# Happy Birthday Allen Oliver !!



## southwoodshunter (Apr 14, 2016)

Happy Birthday !!!


----------



## Todd Cook (Apr 14, 2016)

39 again eh? Just kidding! Happy birthday sir!


----------



## Barry Duggan (Apr 14, 2016)

Happy Birthday my friend.


----------



## Allen Oliver (Apr 14, 2016)

southwoodshunter said:


> Happy Birthday !!!



Thank You!!!!!


----------



## Allen Oliver (Apr 14, 2016)

Barry Duggan said:


> Happy Birthday my friend.



Many Thanks Barry.


----------



## Allen Oliver (Apr 14, 2016)

Todd Cook said:


> 39 again eh? Just kidding! Happy birthday sir!



I remember 39. I think. Many Thanks Todd.


----------



## sawtooth (Apr 14, 2016)

Happy Birthday ole buddy!


----------



## Dennis (Apr 14, 2016)

Happy Birthday my friend


----------



## Jake Allen (Apr 14, 2016)

Happy Birthday man!


----------



## Allen Oliver (Apr 14, 2016)

sawtooth said:


> Happy Birthday ole buddy!



Many Thanks D-Man. Happy Birthday to you also my good friend!


----------



## Allen Oliver (Apr 14, 2016)

Dennis said:


> Happy Birthday my friend



Thanks Dennis!


----------



## Allen Oliver (Apr 14, 2016)

Jake Allen said:


> Happy Birthday man!



Many Thanks Jeff!


----------



## dm/wolfskin (Apr 14, 2016)

Happy Birthday Allen. You can play and sing Happy Birthday to yourself.


----------



## charlie 2 arrow (Apr 14, 2016)

Happy birthday Allen!!


----------



## TNGIRL (Apr 14, 2016)

HAPPPPPPPY BIRTHDAY BIG FELLA!!!


----------



## dpoole (Apr 14, 2016)

We need Charlie
 to sing you happy b day


----------



## SELFBOW (Apr 14, 2016)




----------



## Barry Duggan (Apr 14, 2016)

I spec Miss southwoods has got some birthday pie for ya.


----------



## Stump Shooter (Apr 14, 2016)

Happy B-Day sir, the next will be here before you know it!


----------



## longbowdave1 (Apr 14, 2016)

Happy Birthday.


----------



## Allen Oliver (Apr 14, 2016)

Barry Duggan said:


> I spec Miss southwoods has got some birthday pie for ya.



Wanda made me a home made Caramel cake. You know what Bam Bam did with the pecan pie. The cake made me do that.


----------



## Allen Oliver (Apr 14, 2016)

TNGIRL said:


> HAPPPPPPPY BIRTHDAY BIG FELLA!!!



Many Thanks !!!!


----------



## AllAmerican (Apr 14, 2016)

Happy BDay!


----------



## TNGIRL (Apr 15, 2016)

Allen Oliver said:


> Wanda made me a home made Caramel cake. You know what Bam Bam did with the pecan pie. The cake made me do that.

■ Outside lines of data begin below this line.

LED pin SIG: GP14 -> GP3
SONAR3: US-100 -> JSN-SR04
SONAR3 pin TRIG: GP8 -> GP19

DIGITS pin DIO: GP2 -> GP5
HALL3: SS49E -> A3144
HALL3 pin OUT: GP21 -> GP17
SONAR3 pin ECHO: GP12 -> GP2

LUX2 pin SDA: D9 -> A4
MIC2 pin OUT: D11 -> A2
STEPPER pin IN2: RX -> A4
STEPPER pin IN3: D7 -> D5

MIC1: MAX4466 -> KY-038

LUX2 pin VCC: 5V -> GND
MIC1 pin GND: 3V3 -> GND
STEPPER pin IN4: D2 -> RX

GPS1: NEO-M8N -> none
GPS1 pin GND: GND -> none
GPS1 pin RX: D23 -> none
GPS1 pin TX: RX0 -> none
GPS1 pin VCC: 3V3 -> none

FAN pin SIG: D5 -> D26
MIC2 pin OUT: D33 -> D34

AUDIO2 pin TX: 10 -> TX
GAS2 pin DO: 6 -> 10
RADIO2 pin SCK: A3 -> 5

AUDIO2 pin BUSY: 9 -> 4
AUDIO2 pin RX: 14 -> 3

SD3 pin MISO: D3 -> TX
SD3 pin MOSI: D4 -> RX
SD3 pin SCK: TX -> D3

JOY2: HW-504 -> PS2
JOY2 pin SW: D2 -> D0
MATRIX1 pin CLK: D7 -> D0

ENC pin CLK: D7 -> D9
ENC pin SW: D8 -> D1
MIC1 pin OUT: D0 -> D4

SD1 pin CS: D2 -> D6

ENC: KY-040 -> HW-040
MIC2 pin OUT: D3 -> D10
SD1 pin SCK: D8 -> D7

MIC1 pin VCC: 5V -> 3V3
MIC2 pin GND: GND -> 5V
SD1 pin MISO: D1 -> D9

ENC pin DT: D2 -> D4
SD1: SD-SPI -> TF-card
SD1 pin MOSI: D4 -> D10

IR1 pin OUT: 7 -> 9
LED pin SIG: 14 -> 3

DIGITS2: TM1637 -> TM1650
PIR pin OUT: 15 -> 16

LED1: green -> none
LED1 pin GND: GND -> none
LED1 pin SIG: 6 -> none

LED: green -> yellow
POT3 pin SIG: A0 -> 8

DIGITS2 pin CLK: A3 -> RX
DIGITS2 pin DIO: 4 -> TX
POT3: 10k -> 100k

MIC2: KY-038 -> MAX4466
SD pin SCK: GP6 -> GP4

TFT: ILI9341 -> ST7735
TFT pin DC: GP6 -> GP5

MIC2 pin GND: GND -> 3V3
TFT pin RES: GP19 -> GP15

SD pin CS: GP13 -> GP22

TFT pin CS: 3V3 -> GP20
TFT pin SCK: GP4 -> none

you should save me a piece.....


----------



## Barry Duggan (Apr 15, 2016)

TNGIRL said:


> you should save me a piece.....



U better leave his pie alone.


----------



## robert carter (Apr 15, 2016)

Happy Birthday "Old Dude"..RC


----------



## JBranch (Apr 15, 2016)

Happy late birthday Allen!!!


----------



## Barebowyer (Apr 15, 2016)

Happy Birthday Allen.   Shoot straight!


----------



## Clipper (Apr 16, 2016)

It's Happy Belated Birthday by now, but hope it was good anyway.


----------